Both antagonists worked on Carrots and Jaffas from start to finish. They managed to draw out a six-month project to four and a half years. By the time the book was printed I was nearing sixty-eight and I resolved I was done with the novel: how many more fifty-four month projects did I have left? Bugger the novel, I decided. I’d read them still, I just wouldn’t write any more.

Three months later I had finished my second novel. Titled “A Threefold Cord”, it is a novel for shared reading between an adult and a child of eight to twelve. And it is a cracker. The book comprises sixty-seven chapters of action, suspense, hilarity, and the unremitting contest between good and evil. In addition there is sufficient reference to bodily functions to delight and liberate a well brought up child.

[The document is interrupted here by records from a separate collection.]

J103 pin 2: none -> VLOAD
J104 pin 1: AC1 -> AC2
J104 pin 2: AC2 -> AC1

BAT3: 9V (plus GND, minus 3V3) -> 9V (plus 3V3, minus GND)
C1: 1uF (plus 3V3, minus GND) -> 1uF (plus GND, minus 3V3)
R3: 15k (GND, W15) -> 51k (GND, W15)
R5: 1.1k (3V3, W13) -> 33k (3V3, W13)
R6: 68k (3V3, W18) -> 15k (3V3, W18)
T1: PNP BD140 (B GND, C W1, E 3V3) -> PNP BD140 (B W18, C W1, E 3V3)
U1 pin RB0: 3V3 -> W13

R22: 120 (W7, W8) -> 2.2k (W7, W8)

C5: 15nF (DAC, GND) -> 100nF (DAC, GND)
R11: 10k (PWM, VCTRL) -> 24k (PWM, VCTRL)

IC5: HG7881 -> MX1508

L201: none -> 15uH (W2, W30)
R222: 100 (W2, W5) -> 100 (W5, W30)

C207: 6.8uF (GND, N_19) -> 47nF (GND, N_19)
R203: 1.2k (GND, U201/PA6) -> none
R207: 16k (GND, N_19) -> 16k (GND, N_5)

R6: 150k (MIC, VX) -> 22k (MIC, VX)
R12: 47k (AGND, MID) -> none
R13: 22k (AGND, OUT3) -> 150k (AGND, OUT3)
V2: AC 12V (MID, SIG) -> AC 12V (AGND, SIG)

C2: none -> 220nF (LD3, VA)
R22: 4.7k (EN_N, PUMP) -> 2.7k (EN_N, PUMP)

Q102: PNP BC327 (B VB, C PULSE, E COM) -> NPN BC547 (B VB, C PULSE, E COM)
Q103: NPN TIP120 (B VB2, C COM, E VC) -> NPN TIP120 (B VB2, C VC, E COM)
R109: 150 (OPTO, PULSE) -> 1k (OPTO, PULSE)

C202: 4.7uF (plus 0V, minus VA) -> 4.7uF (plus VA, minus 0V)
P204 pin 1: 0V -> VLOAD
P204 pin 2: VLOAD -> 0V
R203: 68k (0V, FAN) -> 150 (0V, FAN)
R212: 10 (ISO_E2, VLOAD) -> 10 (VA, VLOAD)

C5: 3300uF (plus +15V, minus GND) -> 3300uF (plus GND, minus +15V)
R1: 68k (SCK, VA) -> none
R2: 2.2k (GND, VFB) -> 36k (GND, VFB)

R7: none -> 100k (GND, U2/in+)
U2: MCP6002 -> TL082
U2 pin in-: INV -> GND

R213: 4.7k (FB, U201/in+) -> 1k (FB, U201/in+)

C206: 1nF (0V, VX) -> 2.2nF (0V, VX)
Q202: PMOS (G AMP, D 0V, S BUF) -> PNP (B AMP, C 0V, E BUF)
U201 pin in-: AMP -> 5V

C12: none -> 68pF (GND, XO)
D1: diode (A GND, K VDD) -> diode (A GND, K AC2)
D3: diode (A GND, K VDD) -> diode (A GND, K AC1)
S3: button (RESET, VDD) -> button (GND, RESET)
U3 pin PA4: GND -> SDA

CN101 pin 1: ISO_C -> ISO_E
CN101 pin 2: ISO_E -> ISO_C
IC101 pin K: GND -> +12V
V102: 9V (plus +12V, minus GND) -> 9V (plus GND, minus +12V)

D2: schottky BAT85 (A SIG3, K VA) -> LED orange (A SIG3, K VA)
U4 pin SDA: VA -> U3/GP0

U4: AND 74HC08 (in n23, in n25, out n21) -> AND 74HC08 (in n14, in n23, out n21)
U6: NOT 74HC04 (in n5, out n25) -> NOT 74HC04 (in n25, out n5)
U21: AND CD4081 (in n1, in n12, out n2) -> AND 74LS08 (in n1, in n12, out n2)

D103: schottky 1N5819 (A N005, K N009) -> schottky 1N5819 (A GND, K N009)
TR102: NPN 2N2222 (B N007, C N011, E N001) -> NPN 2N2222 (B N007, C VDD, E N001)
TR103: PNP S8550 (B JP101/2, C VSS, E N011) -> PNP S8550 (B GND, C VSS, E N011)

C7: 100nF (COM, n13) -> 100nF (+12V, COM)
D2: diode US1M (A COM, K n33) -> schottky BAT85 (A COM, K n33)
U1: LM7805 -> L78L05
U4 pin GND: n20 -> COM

As the book raced towards Chapter Sixty I informed my oldest grandson I would end it after the sixty-seventh. “Why, Saba?”
“Because I am sixty-seven.”
“But what if it’s not finished?”
“Doesn’t matter. I’ll just stop.”
“But you can’t!”
“Yes I can. I’m the boss of this book.”
“But…” The notion of such a summary ending outraged him.
I relented: “I might just start a second book where this one finishes…”
Grandson’s 10-year old face blazed with a happy prospect: “Wow! A series!”
Where were the antagonists of “Carrots and Jaffas” during the writing of “Cord”? I sacked them. I simply wrote for my five oldest grandchildren, aged eight to ten years. No virtuoso passages, no miserly pinching, “Cord” was a conversation with five kids who knew my voice, five kids whose tastes I knew: tastes I had helped to create.
My older daughter, a combined Regan and Goneril in her criticism towards my writerly Lear, assures me no child will tolerate a book with such a title as dull as “A Threefold Cord”.

I know she is wrong. Grade Four at a primary school near Shepparton served as unwitting testers when their teacher resolved to read aloud a daily chapter. Ordinarily, she informs me, the wrigglers would wriggle, the whisperers would whisper and the autists would be up and away. But when she read a Threefold Cord all sat, transfixed. The teacher got through five chapters on the first day.
Since then the children and grandchildren of selected Australian literary figures have read Cord and approved it mightily. From time to time over coming weeks I’ll post the odd sample chapter and you’ll see I am right: “A Threefold Cord” is, as I remarked earlier, a cracker.